Nation/World

In hardest slam since Katrina, New Orleans’s levees stand firm

The winds were fierce, the water seemed endless and the whole city went dark, but 16 years after a historic failure of New Orleans’s defenses against disaster, the levees held. When Hurricane Ida whipped through on Sunday night, America’s most vulnerable city, half of which sits below sea level, was not inundated.

The $15 billion federal rebuild of the earthen walls that protect New Orleans from storm-swept surges of water is a one-shot, and despite ever-fiercer storms and changing weather patterns, its ambitious design has not been replicated in many of the nation’s stormiest regions.

Although residents still face weeks or even months without lights and cooling, the extreme flooding that made Katrina so devastating in 2005 was avoided this time both because of the massive investment in defenses and because this storm was not as direct a hit as Katrina, according to government officials, independent engineers and environmental activists.

Louisiana Democratic Gov. John Bel Edwards on Monday called the performance of the new levees “good news,” and a spokesman for the U.S. Army Corps of Engineers, Ricky Boyett, said the barrier system “did what it’s supposed to do. It performed as designed.”

Some of the nation’s top levee engineers were also pleased, but “I would certainly hold off on declaring victory” because it’s too soon to be certain that surges of water won’t flow into the city, said Ed Link, a University of Maryland research engineer who led the Army Corps of Engineers’ investigation into the levees’ failures during Katrina.

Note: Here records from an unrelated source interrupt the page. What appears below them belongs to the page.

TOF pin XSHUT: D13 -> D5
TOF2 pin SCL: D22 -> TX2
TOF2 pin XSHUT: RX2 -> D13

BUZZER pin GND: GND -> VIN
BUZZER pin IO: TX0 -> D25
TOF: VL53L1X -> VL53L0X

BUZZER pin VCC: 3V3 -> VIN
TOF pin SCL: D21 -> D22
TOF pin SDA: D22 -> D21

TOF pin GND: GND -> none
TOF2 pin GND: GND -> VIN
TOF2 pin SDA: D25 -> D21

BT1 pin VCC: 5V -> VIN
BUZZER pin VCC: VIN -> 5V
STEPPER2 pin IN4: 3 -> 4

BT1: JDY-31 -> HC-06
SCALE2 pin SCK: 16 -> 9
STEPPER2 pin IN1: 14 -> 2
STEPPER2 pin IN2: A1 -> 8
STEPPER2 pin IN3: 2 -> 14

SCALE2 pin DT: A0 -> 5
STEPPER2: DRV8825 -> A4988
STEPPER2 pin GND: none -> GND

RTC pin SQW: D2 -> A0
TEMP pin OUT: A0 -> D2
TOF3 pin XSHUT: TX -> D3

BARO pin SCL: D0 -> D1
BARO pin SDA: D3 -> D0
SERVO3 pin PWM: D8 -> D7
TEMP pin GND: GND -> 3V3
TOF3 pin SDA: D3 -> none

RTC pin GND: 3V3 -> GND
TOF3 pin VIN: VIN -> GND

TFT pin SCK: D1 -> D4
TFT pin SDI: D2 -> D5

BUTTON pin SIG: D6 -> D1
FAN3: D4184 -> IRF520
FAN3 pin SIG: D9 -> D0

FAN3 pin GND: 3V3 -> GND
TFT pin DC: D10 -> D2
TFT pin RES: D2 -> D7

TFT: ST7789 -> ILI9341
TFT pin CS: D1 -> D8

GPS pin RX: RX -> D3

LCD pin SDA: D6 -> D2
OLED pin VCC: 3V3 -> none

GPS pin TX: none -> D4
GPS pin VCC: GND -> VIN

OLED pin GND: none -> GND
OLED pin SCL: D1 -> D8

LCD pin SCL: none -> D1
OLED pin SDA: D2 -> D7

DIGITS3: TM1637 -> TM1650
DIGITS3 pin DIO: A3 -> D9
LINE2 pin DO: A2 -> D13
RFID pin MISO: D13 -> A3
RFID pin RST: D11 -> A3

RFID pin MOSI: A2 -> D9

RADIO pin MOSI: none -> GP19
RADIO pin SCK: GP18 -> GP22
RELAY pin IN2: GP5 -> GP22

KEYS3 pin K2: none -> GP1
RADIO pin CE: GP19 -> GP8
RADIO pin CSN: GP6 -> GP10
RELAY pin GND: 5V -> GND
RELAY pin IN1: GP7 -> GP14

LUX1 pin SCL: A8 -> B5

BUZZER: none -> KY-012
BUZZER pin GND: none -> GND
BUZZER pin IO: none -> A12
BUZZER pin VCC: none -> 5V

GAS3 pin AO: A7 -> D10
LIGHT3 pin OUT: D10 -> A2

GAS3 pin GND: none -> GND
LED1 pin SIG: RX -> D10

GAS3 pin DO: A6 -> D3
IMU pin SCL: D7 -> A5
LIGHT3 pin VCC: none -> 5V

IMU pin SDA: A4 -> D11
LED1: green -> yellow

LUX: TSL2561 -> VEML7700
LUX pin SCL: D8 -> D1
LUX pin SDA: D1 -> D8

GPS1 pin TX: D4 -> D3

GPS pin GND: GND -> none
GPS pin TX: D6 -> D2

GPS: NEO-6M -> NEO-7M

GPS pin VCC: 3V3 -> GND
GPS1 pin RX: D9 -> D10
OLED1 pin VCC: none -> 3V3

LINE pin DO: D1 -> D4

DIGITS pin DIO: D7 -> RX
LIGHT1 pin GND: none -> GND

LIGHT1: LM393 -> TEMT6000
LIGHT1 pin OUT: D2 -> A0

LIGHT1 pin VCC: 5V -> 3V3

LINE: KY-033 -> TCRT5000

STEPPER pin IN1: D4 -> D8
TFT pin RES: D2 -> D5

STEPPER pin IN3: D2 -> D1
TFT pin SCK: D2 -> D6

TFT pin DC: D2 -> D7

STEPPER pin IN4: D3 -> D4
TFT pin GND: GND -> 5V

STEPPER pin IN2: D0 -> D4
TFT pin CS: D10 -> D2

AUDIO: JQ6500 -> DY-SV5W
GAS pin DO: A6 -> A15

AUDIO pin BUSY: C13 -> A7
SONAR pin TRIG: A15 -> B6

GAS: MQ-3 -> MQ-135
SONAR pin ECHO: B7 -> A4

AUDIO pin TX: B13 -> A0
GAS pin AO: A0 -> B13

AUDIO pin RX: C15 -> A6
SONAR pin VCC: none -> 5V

Still, Link was impressed that as he spent “too many hours on Sunday watching Weather Channel weathermen hanging onto street poles in 100 mph winds, they were all standing on dry ground - not up to their knees in water. So there was no huge flooding. That’s what success looks like.”

In 2005, about 1,500 people were killed as wind-whipped water overwhelmed the city’s defenses. President George W. Bush promised a quick and total overhaul of the levee system. The process was controversial, the price tag grew fivefold and engineers argued for years about exactly what to build, but in relatively short order, Congress coughed up the money and the Army Corps got the levees and pumps built.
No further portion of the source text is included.